Postreplication repair (PRR) is a pathway that allows cells to bypass or overcome lesions during DNA replication1. In eukaryotes, damage bypass is activated by ubiquitylation of the replication clamp PCNA through components of the RAD6 pathway2. Whereas monoubiquitylation of PCNA allows mutagenic translesion synthesis by damage-tolerant DNA polymerases3-5, polyubiquitylation is required for an error-free pathway that likely involves a template switch to the undamaged sister chromatid6. Both the timing of PRR events during the cell cycle and their location relative to replication forks, as well as the factors required downstream of PCNA ubiquitylation, have remained poorly characterised.
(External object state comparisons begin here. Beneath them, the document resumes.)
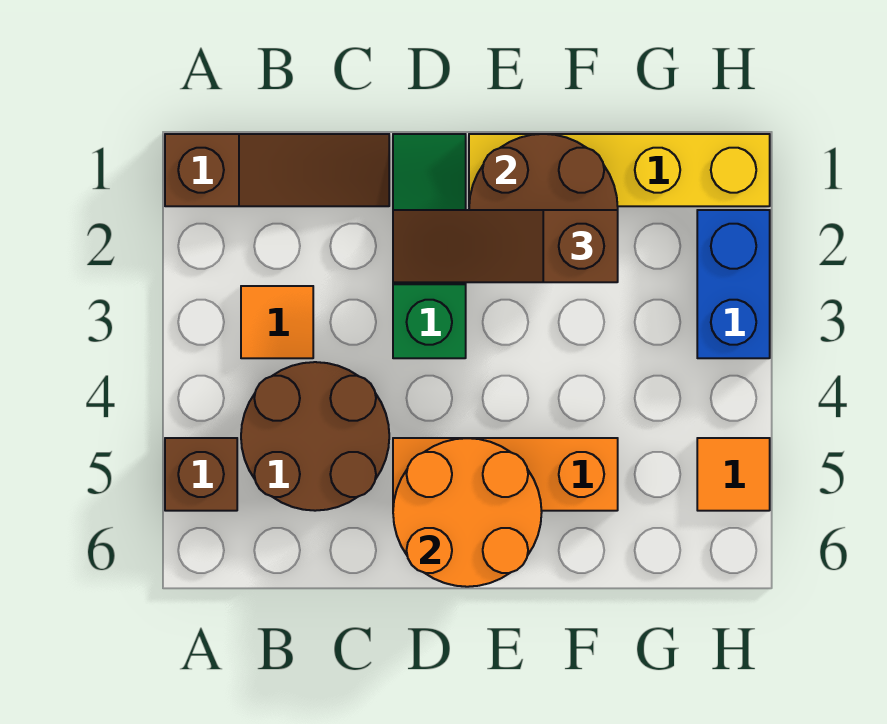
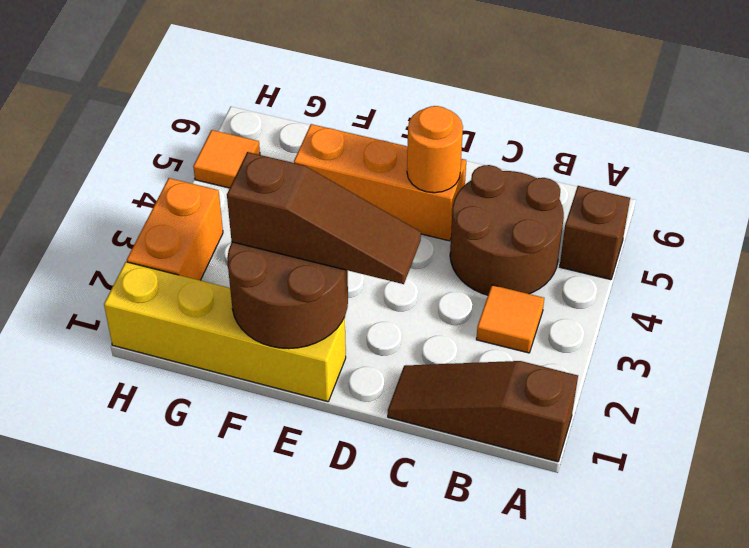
green slope D1:D3 level 1 top 3 -> none
orange round brick D5:E6 level 2 -> orange round brick D5 level 2
blue brick H2:H3 level 1 -> orange brick H2:H3 level 1

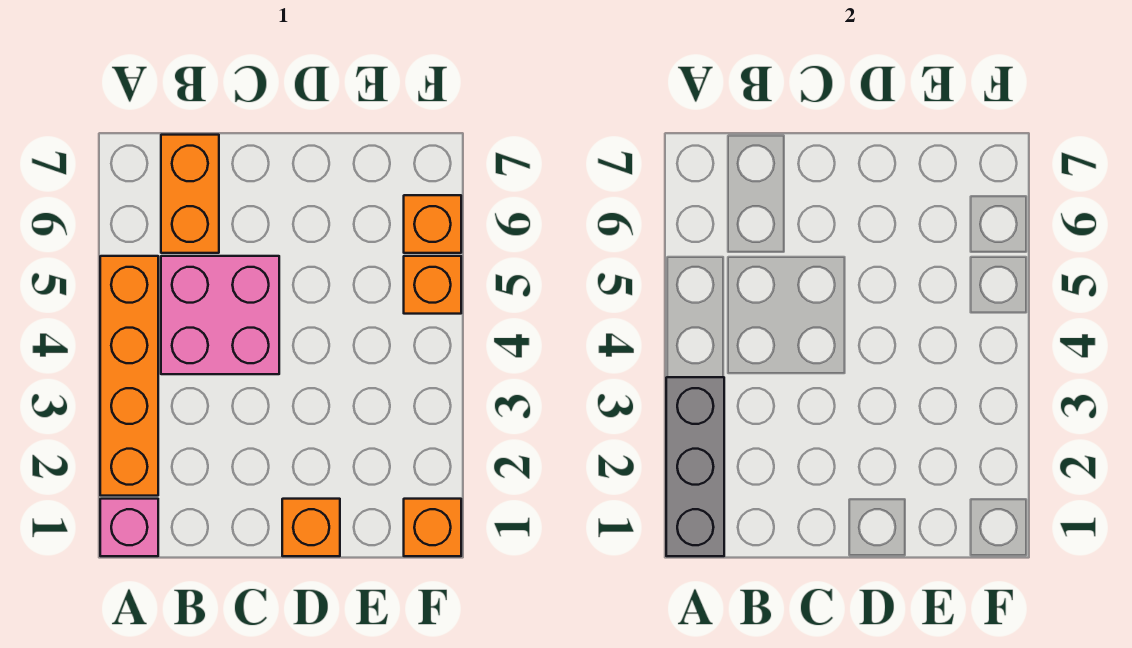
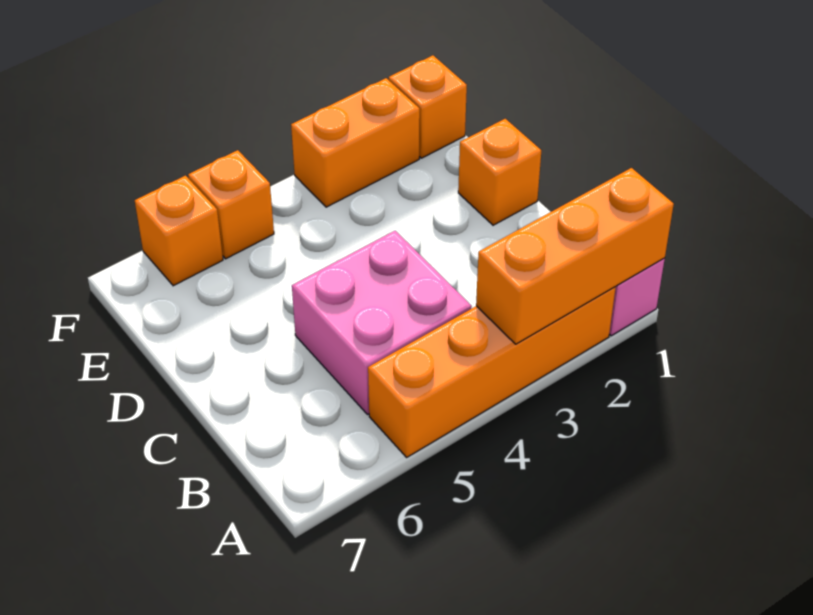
grey brick A1:A3 level 2 -> orange brick A1:A3 level 2
orange brick B6:B7 level 1 -> orange brick F2:F3 level 1

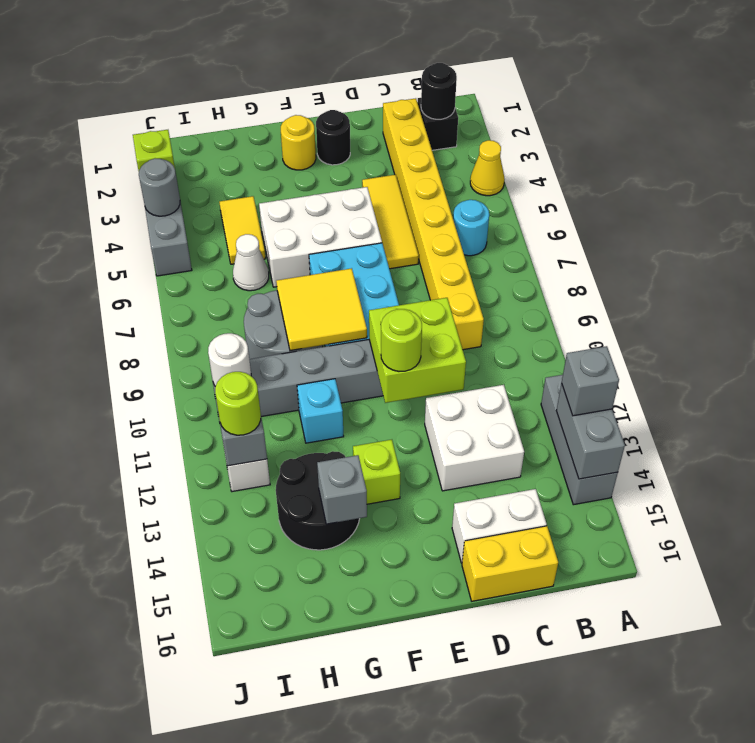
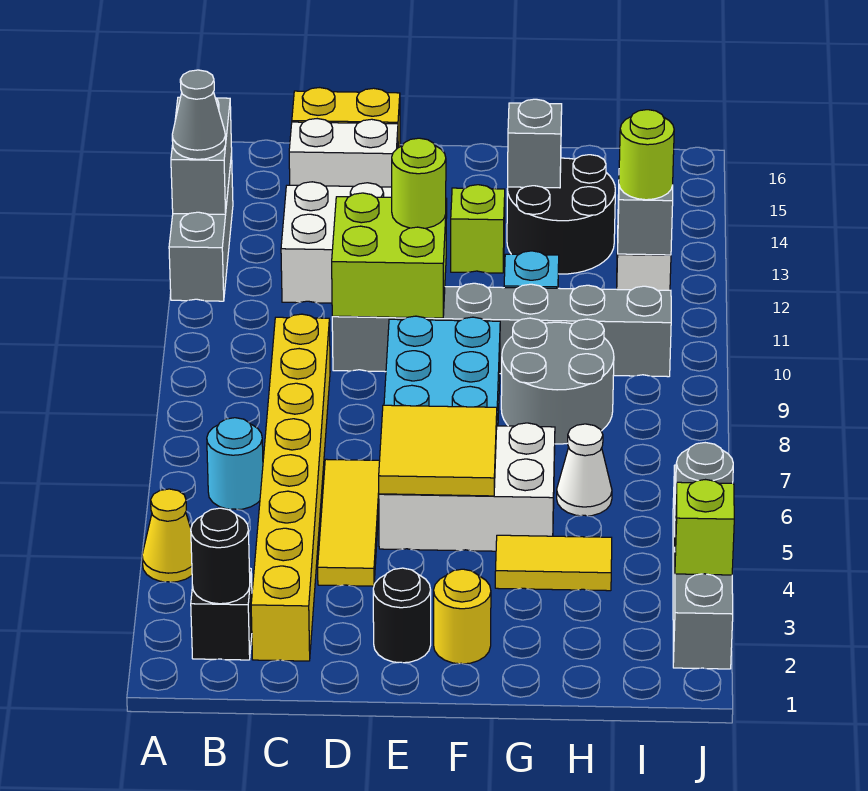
grey brick A13 level 3 -> grey cone A13 level 3
yellow tile F8:G9 level 2 -> yellow tile E5:F6 level 2
yellow tile H4:H5 level 1 -> yellow tile G4:H4 level 1
white round brick I10 level 2 -> none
Here we demonstrate that the RAD6 pathway normally operates during S phase. However, using an inducible system of DNA damage bypass in budding yeast, we show that the process is separable in time and space from genome replication, thus allowing direct visualisation and quantification of productive PRR tracts. We found that both during and after S phase ultraviolet radiation-induced lesions are bypassed predominantly via translesion synthesis, whereas the error-free pathway functions as a backup system. Our approach has for the first time revealed the distribution of PRR tracts in a synchronised cell population. It will allow an in-depth mechanistic analysis of how cells manage the processing of lesions to their genomes during and after replication.